Throughout the history of the two newspapers, their content was never monolingual: a proportion of German, Russian and Estonian texts can be found for the whole period under consideration. However, the severe restrictions on the language use brought by Russification can be seen in both cases by the year 1886.
The change from predominantly German pages to Russian happened abruptly in the Estonian Gouvernorate’s newspaper (ekmteataja) in 1886 and a bit more smoothly at the same time in the Livonian Gouvernorate’s one (livzeitung). Number of sections in Estonian and Lativan can be spotted using sections data but generally the usage of both languages in newspapers stayed low in the 1880s.
For the further experiment a random sample of 3000 pages in German and in Russian was taken from the whole corpus (Estonian and Livonian newspapers mixed; see the full code in 6_np_1880.ipynb
). After the selection of pages, words in texts were counted and, in the case of Cyrillic script, transformed to modern orthography and lemmatized. Transformation to the modern orthography was made with russpelling
Python module (see the implementation in scr/new_ofr.py
) and lemmatization for Russian performed with pymystem3
(see scr/lemmatization.ipynb
).
For building the model a selection of words longer than 3 characters was used, which are not in the stoplist and appeared at least 5 times in the corpus. It results in 6745 unique words (35021 German and 52582 Russian tokens in total), 5789 documents.
An LDA model with 20 topics was built on the resulting data.
stoplist <- c("что", "это", "быть", "тот", "который", "", "они", "для", "наш",
"свой", "этот", "тот", "как", "все", "год","при", "час", "она", "есть", "чтобы",
"давать", "один", "только", "время", "кто", "так", "огь", "уже", "ваш", "сто",
"amp","под", "сие", "или", "день", "оть", "пта","январь", "февраль", "март",
"апрель", "май", "июнь", "июль", "август", "сентябрь", "октябрь", "ноябрь",
"декабрь","часть", "еще", "весь", "должный", "такой", "если", "себя", "сам",
"окт", "том", "когда", "про", "прo", "копа", "кой", "сей", "мочь", "без",
"der", "die", "das", "dem", "den", "von", "des", "werden", "auf", "bei", "und",
"mit", "vom", "zur", "uhr", "daß", "für", "zum", "sich", "wird", "welche",
"ein", "eine", "eins", "groß", "ist", "mal", "aus", "oder", "nicht", "kop",
"als","durch", "nach", "sie", "er", "es", "pfd", "bis", "per", "dito", "unter",
"mai", "aus", "allen", "alle", "alles", "thlr", "diese", "dieses", "diesem",
"diesen", "auch", "man", "sind", "ich", "nur", "einem", "wenn", "hat", "haben",
"alt","einer", "sub", "worden", "belegene", "dess", "herrn", "herr", "über",
"dieser", "aber", "nebst", "wie", "pol", "sammt", "jahr")
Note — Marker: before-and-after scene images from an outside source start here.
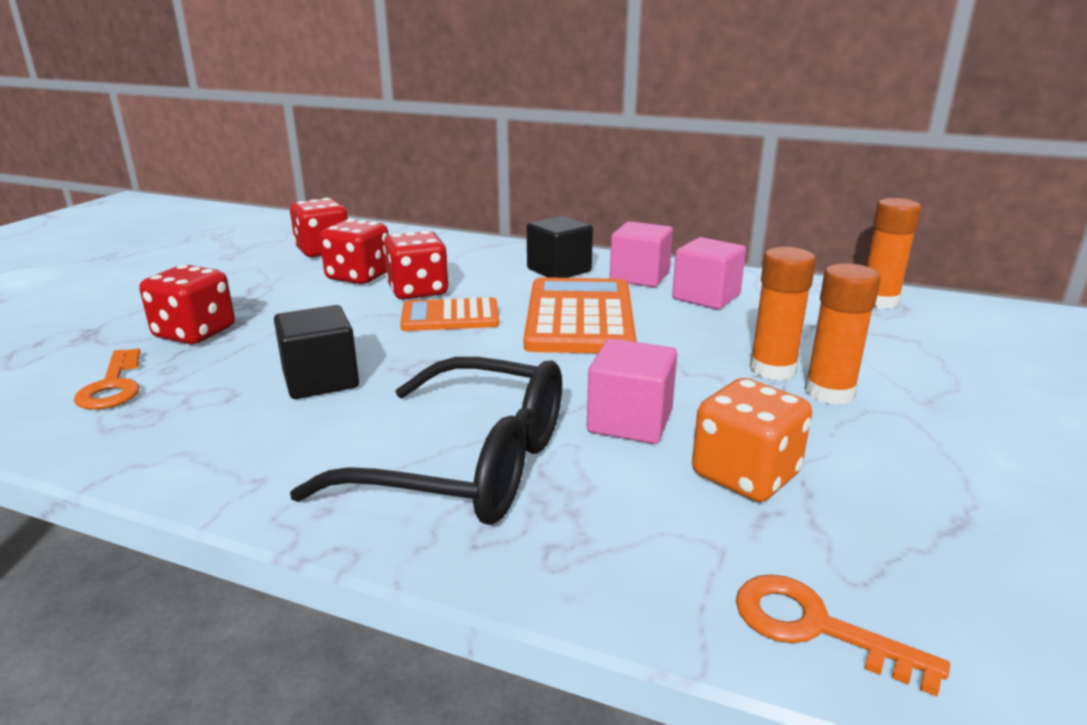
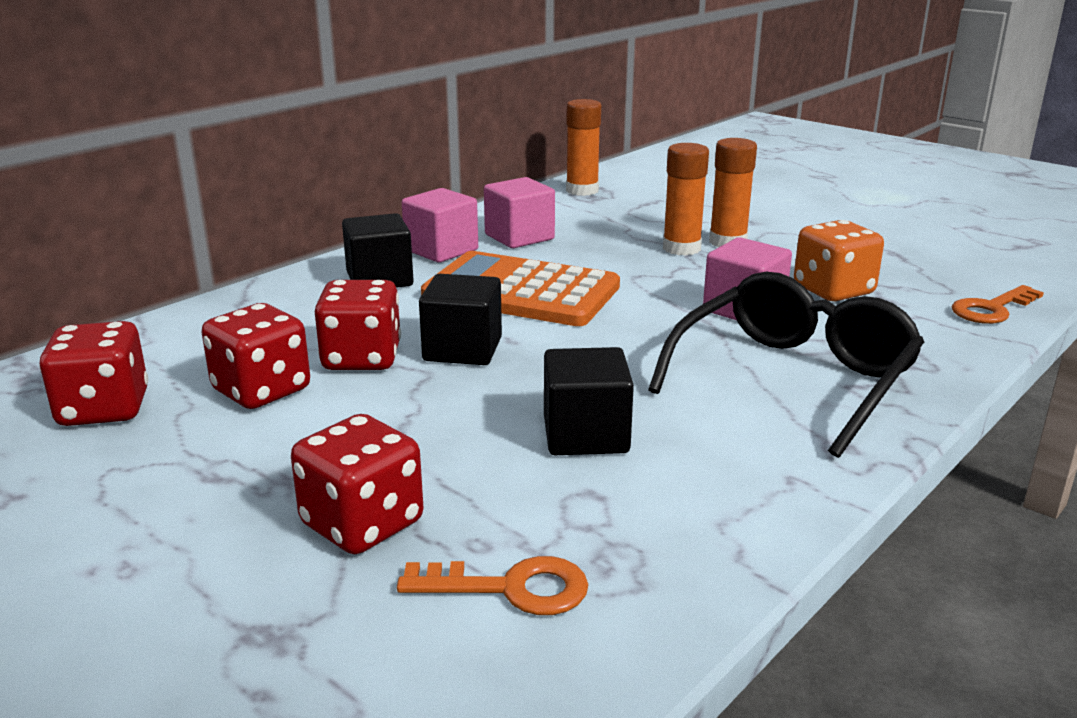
camera: 70 degrees left, 0 degrees up
(450, 316) = (462, 349): orange calculator -> black cube

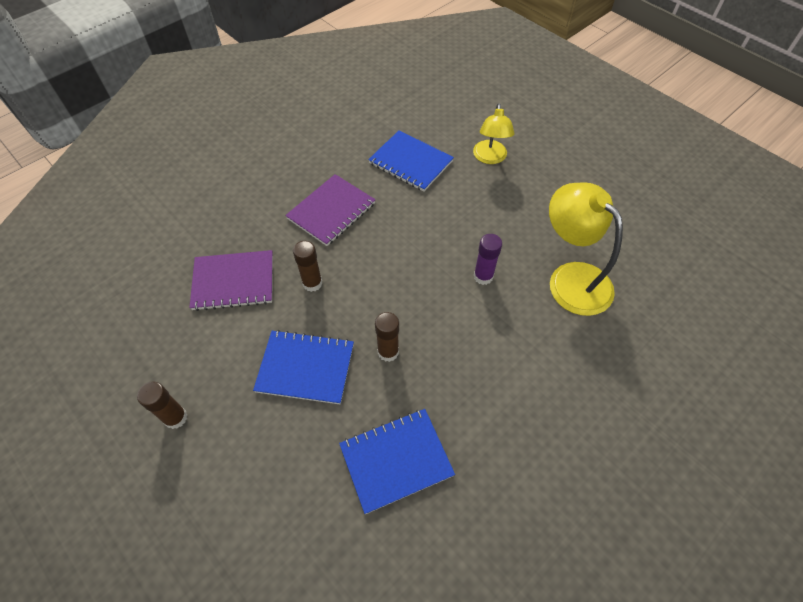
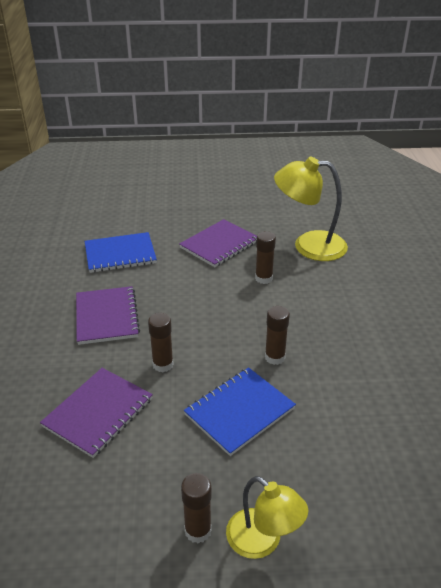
camera: 50 degrees left, 20 degrees down
(396, 460) = (370, 403): blue notebook -> none
(483, 276) = (263, 278): purple glue stick -> brown glue stick
(490, 158) = (169, 221): yellow lamp -> yellow lamp (262, 541)
(495, 214) = (219, 244): none -> purple notebook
As can be seen from the most probable words in each topic, the model easily distinguishes German and Russian: see, for example, the uniquely-German topics number 7, 12, 14, and 19. Content-wise topics in German and in Russian are very similar, containing mostly words related to official news or advertisements. In both languages, the official news-related topics seem to be focused on local issues (naming places, governmental units such as magistrates and local courts), advertisements comprise words about sales, property, prices, etc.
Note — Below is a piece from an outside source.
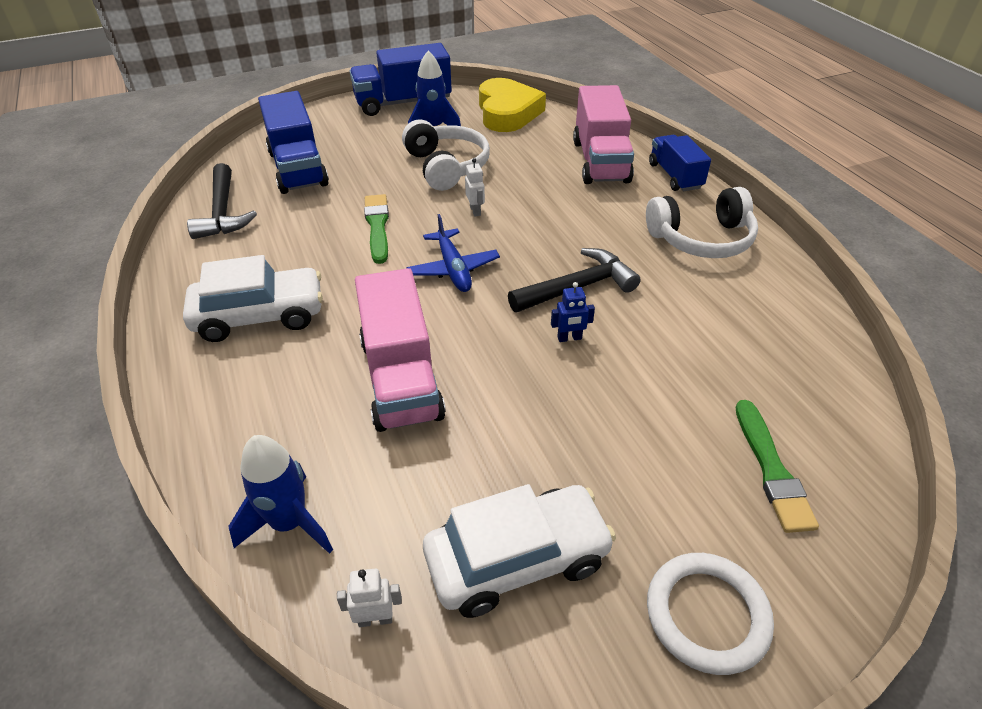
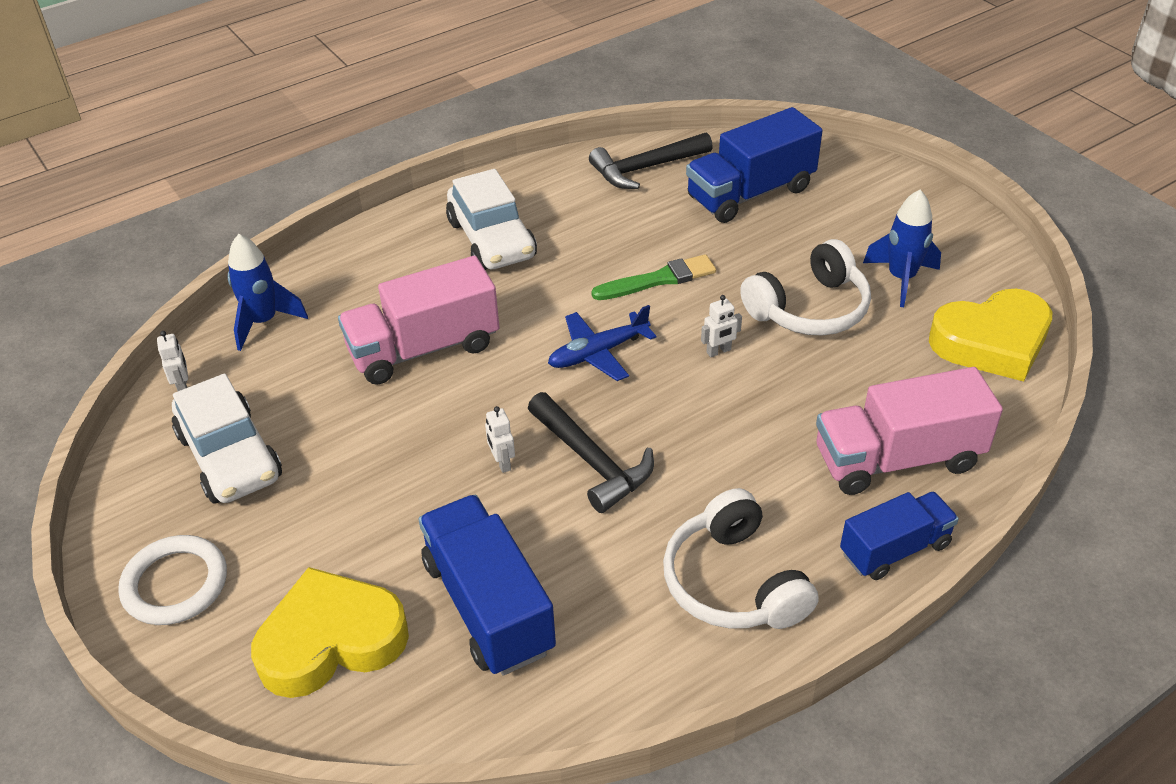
camera: 80 degrees right, 0 degrees up
(403, 103) = (957, 237): blue truck -> blue truck (488, 606)
(569, 338) = (502, 462): blue robot -> white robot
(771, 469) = (331, 640): green brush -> yellow heart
The only topic that is significantly different from the rest is the 8th that clearly belongs to ideological side of Russian politics: its most probable words are “Russian”, “society”, “church”, “common”, “language”, “path”, “committee”, “orthodox”, “region”, “school”. These are the keywords highly important for the discourse around Russification: the topic reflects an imperialistic view on the citizens of the empire as one nation (“Russian”) as opposed to minorities living in the governorates of Estonia and Livonia; as in the middle of the 19th century, the ideological support to Russification was given by the church (appearance of the words “church” and “orthodox”). The topic also refers to the language politics and education reforms in the region referring to “language” and “school”. All 10 of the most probable words of the 8th topic do not appear as the most probable in other topics.
The question is: how much is this topic visible in the corpus?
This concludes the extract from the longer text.